虐殺はロシア軍が実行したと考えられる。明らかな戦争犯罪だ。停戦のかたちがどうあれ、ロシアは厳しく責任を問われることになろう。プーチン政権の維持は国際社会との断絶を意味せざるをえない。
同時に私たちが改めて認識すべきは「これが戦争だ」ということである。今世紀に入り、新時代の戦争はドローンやハッキングに主導されるスマートなものに変わるという論調が一部にあった。今次戦争でもSNSの情報戦が華やかだ。
けれども現実に起こったのは数千年前と変わらない拷問と強姦と虐殺である。開戦当初は侵略軍に抵抗するウクライナ市民の勇気が称(たた)えられた。しかし市民が戦争に参加するとは市民が犠牲になるということだ。ブチャの惨劇はその過酷さを明らかにした。

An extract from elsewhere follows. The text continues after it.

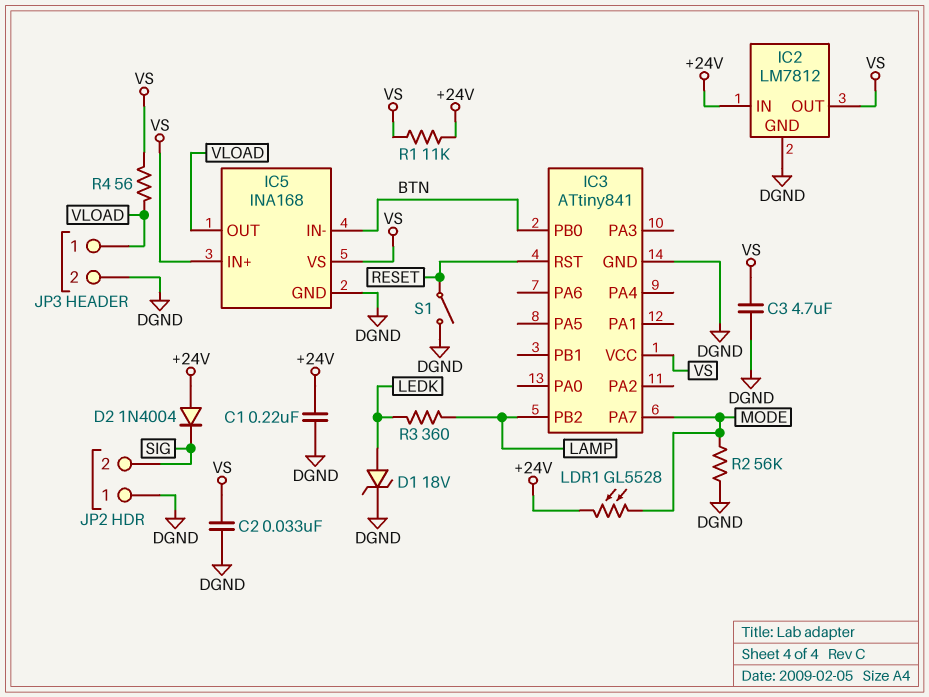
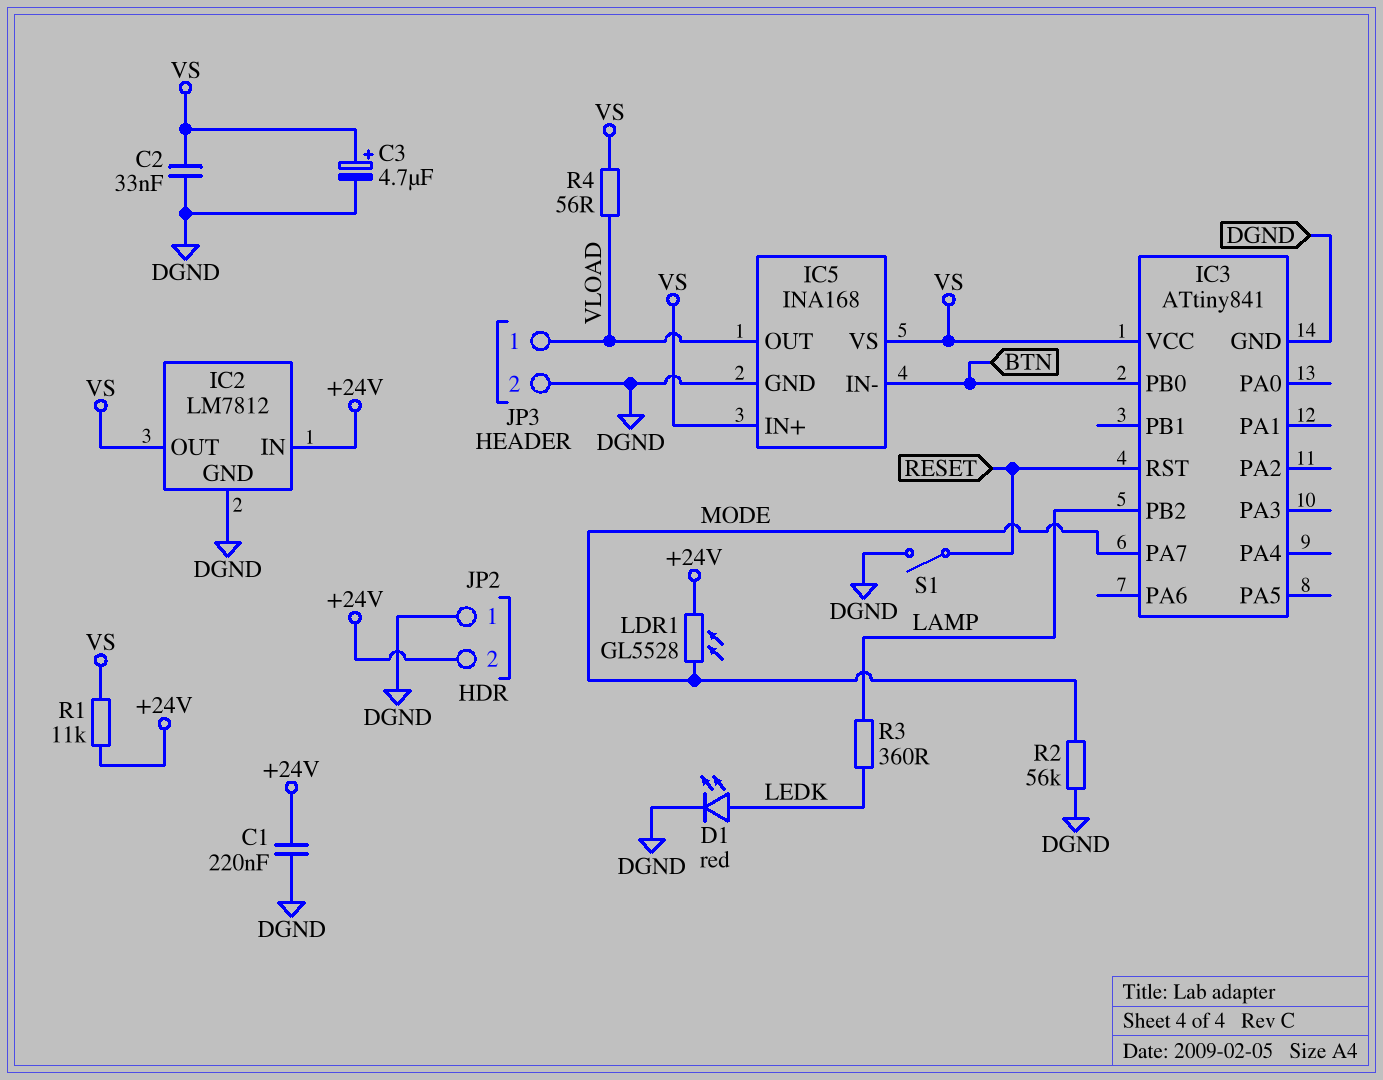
C3: 4.7uF (DGND, VS) -> 4.7uF (plus VS, minus DGND)
D1: zener 18V (A LEDK, K DGND) -> LED red (A LEDK, K DGND)
D2: diode 1N4004 (A +24V, K SIG) -> none
JP2 pin 2: SIG -> +24V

ゼレンスキー・ウクライナ大統領はロシア軍の行為を「ジェノサイド」と呼んでいる。この言葉は20世紀に生まれた特殊な用語で、特定の民族集団の絶滅を目指した計画的な行動を意味している。単に市民が大量に殺されただけでは使うことができない。裏返せば前世紀は、そんな専門用語が編み出されるくらい戦時の市民虐殺が相次いだ時代だった。同大統領は5日の国連安保理でブチャ虐殺を「第2次大戦以来もっとも凶悪な戦争犯罪」と形容したが、実際にはベトナムもコソボもあった。歴史は蛮行で満ちている。スマートな戦争などないのだ。
3月末にはロシア軍の一部撤退もあり、停戦が模索され始めていた。空気は一変したが、国際社会は調停の努力を諦めるべきではない。ブチャは氷山の一角かもしれない。東部や南部の占領地域でも虐殺が生じている可能性がある。まずはそれを止める必要がある。
戦争はひとを狂わせる。だから怖い。狂気の連鎖を止めるには戦争を止めるしかない。国際社会はその原点にふたたび戻るべきである。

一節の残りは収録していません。